I know this is a lot of questions but I know that just sectioning off the barn in certain size lots is not going to be in my best interest
.


----------



## carolinagirl (Feb 28, 2012)

your best bet is probably going to be getting some profssional designed plans.  Here's a pretty good site...looks like the plans are less than $100

http://www.barnsbarnsbarns.com/


----------



## SheepGirl (Feb 28, 2012)

Here's a thread I started a little while ago... http://www.backyardherds.com/forum/viewtopic.php?id=15274

I found that link and I thought it was interesting...so I thought I had to share!


----------



## redtailgal (Feb 28, 2012)

Hi there.

At one point in my life, I had spare time and I liked to design barns and houses.  I used home design software, and I saw some at Staples for 10$.  I'd look into some cheap house plan software.

Or a straight edge and a pencil can be pretty good help.  I liked to draw stuff out on posterboard, cut it out and then rearrange the pieces until I had what I wanted.  You'd cut out three stalls, a walk way etc etc, making sure to keep everything to the same size ratio.  For poster board, I usually did 1 inch = 1 foot.

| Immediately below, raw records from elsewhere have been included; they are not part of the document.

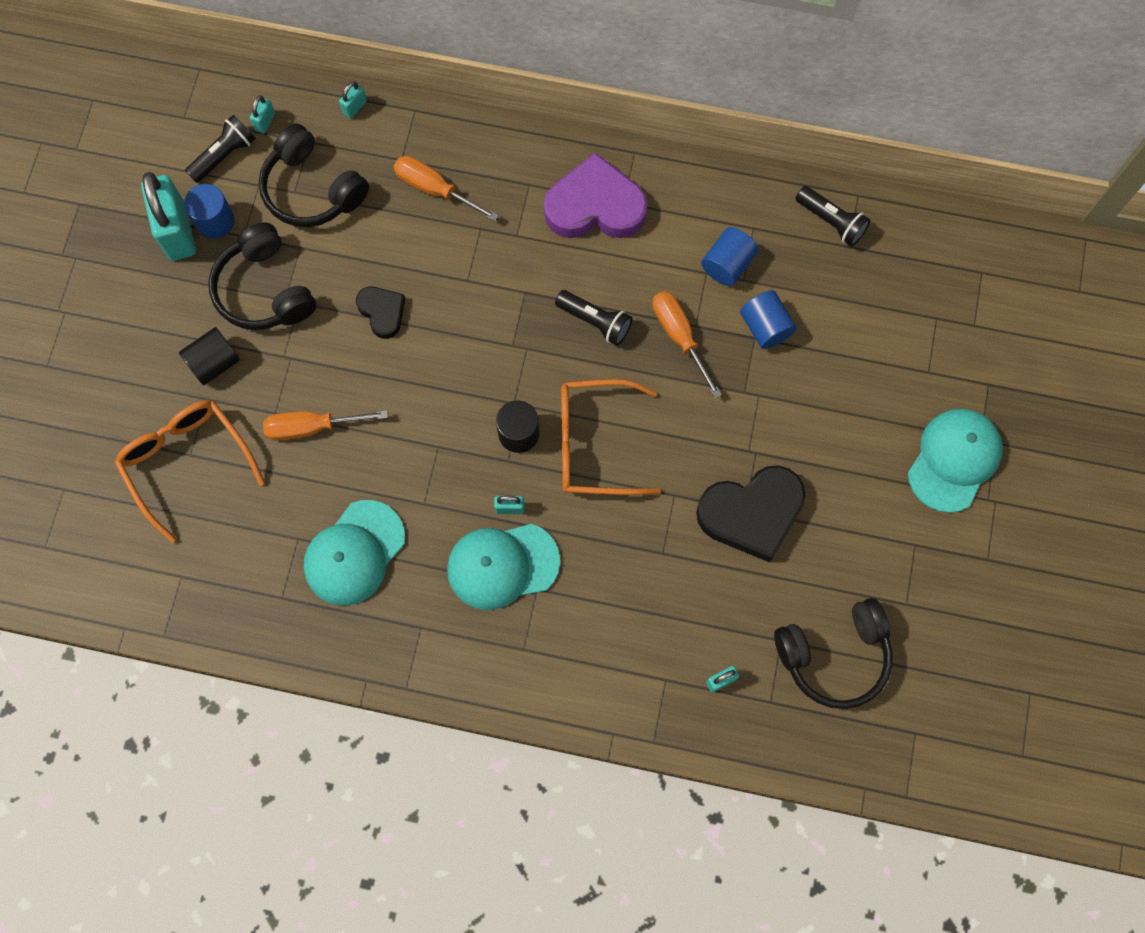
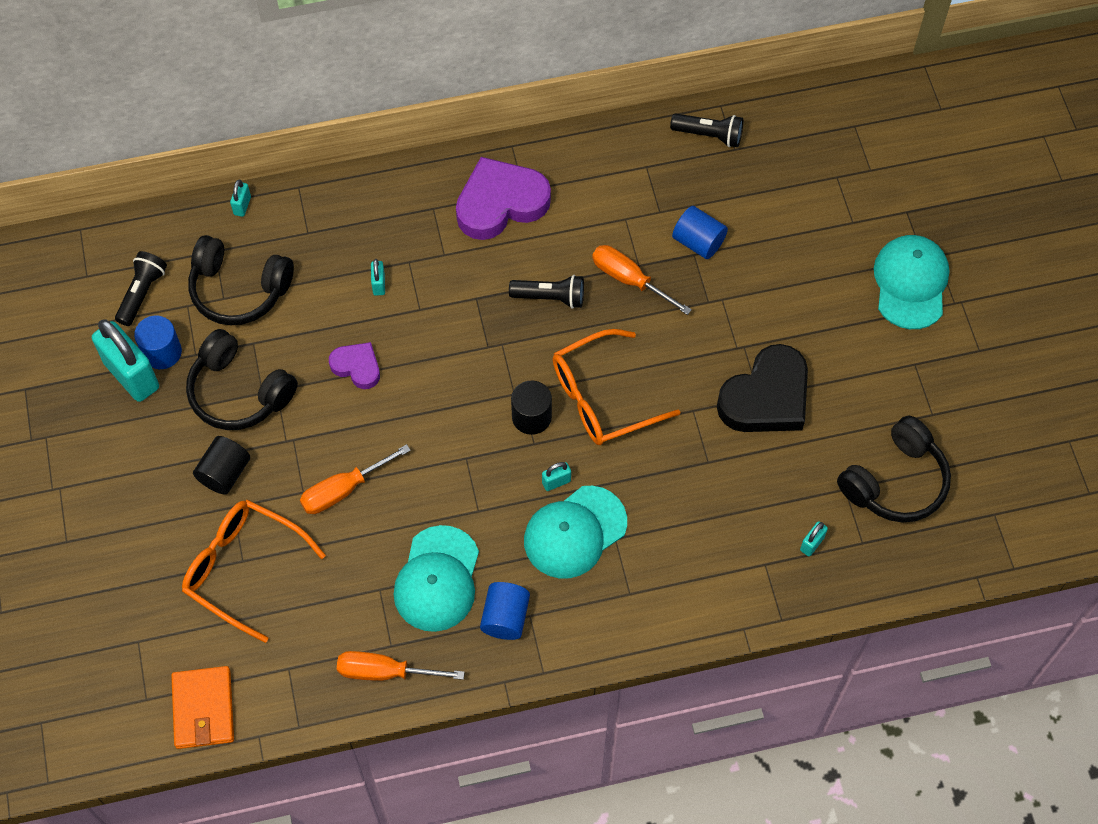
camera: 25 degrees left, 10 degrees down
(89, 580) = (203, 709): none -> orange wallet
(265, 122) = (165, 250): turquoise padlock -> turquoise padlock (379, 284)
(382, 312) = (357, 367): black heart -> purple heart
(435, 189) = (351, 245): orange screwdriver -> orange screwdriver (385, 672)
(727, 264) = (639, 205): blue cylinder -> blue cylinder (505, 617)

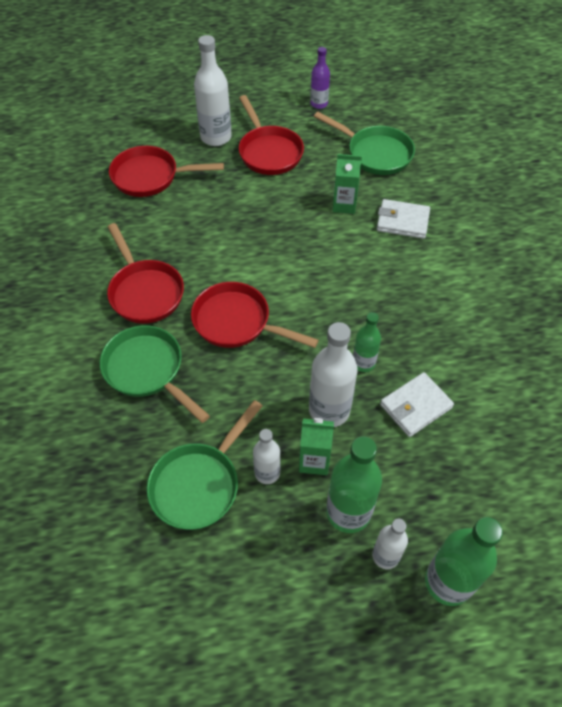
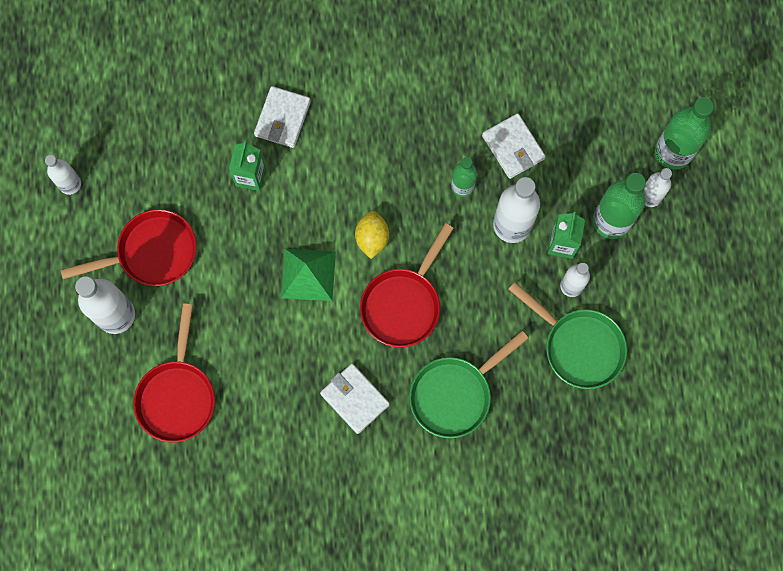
camera: 85 degrees left, 20 degrees up
(145, 292) = (354, 399): red pan -> white wallet
(259, 250) = (308, 274): none -> green pyramid
(299, 293) = (372, 238): none -> yellow lemon
(319, 104) = (70, 184): purple bottle -> white bottle
(375, 153) = (170, 130): green pan -> none

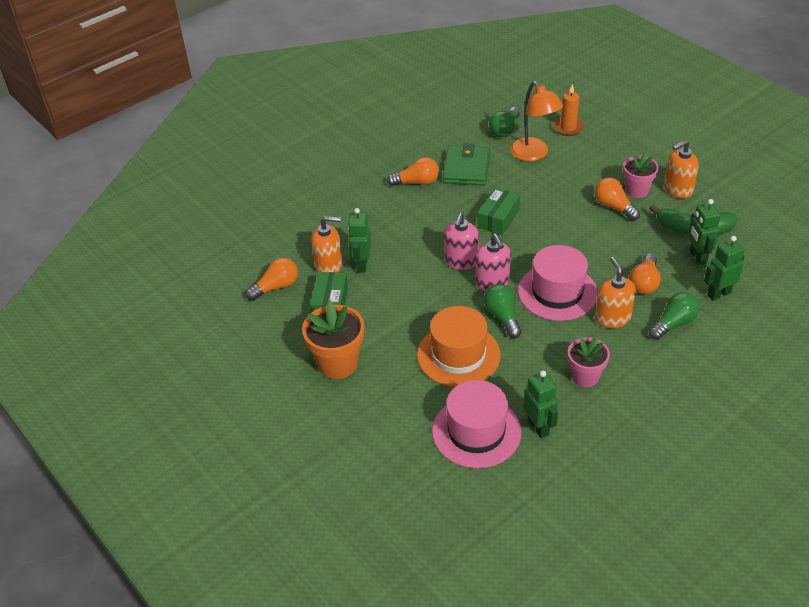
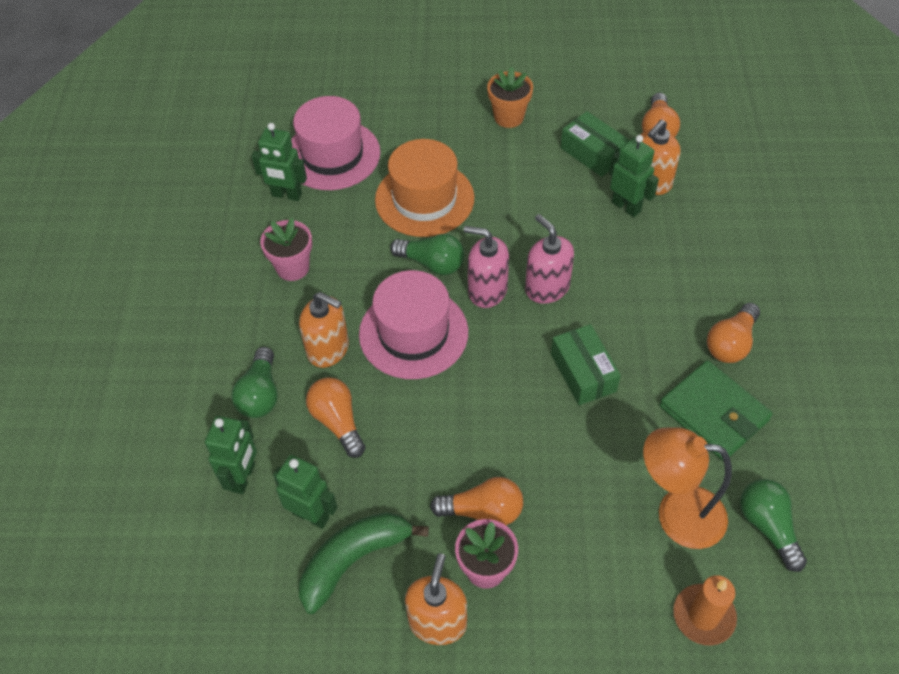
camera: 130 degrees right, 10 degrees up
(338, 363) = (509, 117): orange flower pot -> orange flower pot, size x0.66

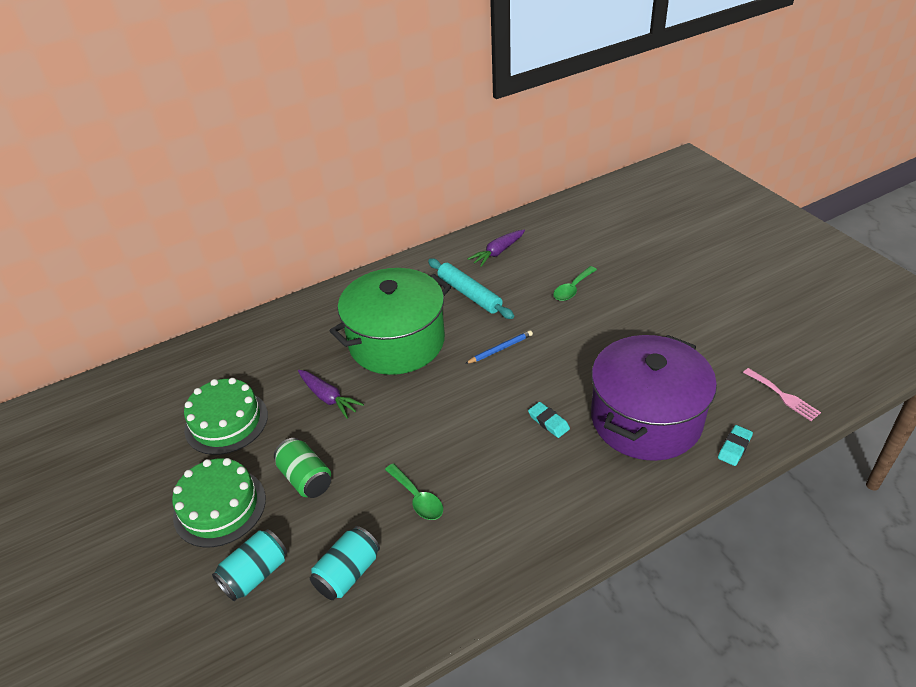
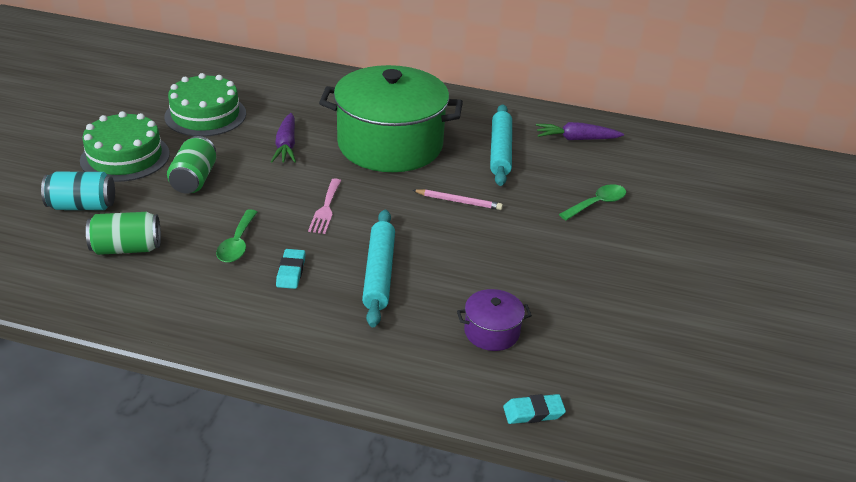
camera: 40 degrees right, 5 degrees down
(348, 573) = (127, 248): turquoise can -> green can
(500, 349) = (459, 201): blue pencil -> pink pencil
(533, 438) = (379, 273): none -> turquoise rolling pin
(548, 422) = (409, 272): turquoise eraser -> turquoise eraser (291, 272)
(572, 289) = (597, 204): green spoon -> green spoon turned 150 degrees clockwise
(646, 419) = (491, 332): purple pot -> purple pot, size x0.41
(783, 396) = (657, 418): pink fork -> pink fork (325, 209)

As for the hayloft, I wouldnt have one, not even with regular stairs.  My old knees whine and complain every time I climb up there. Plus, to store hay, you have to throw it UP there knowing that you will one day have to throw it right back down.  Makes no sense in my simple mind.  We do have a hayloft in our barn, but I like the easy way out.  We cut holes in the floor, allowing us to drop hay into the proper places without worrying about dropping it on someone's head or falling on our own head as we throw the hay back down from where we sweated and labored to get it up there in the fist place.  (I have a low opinion on hay lofts, can you tell? They create more work.)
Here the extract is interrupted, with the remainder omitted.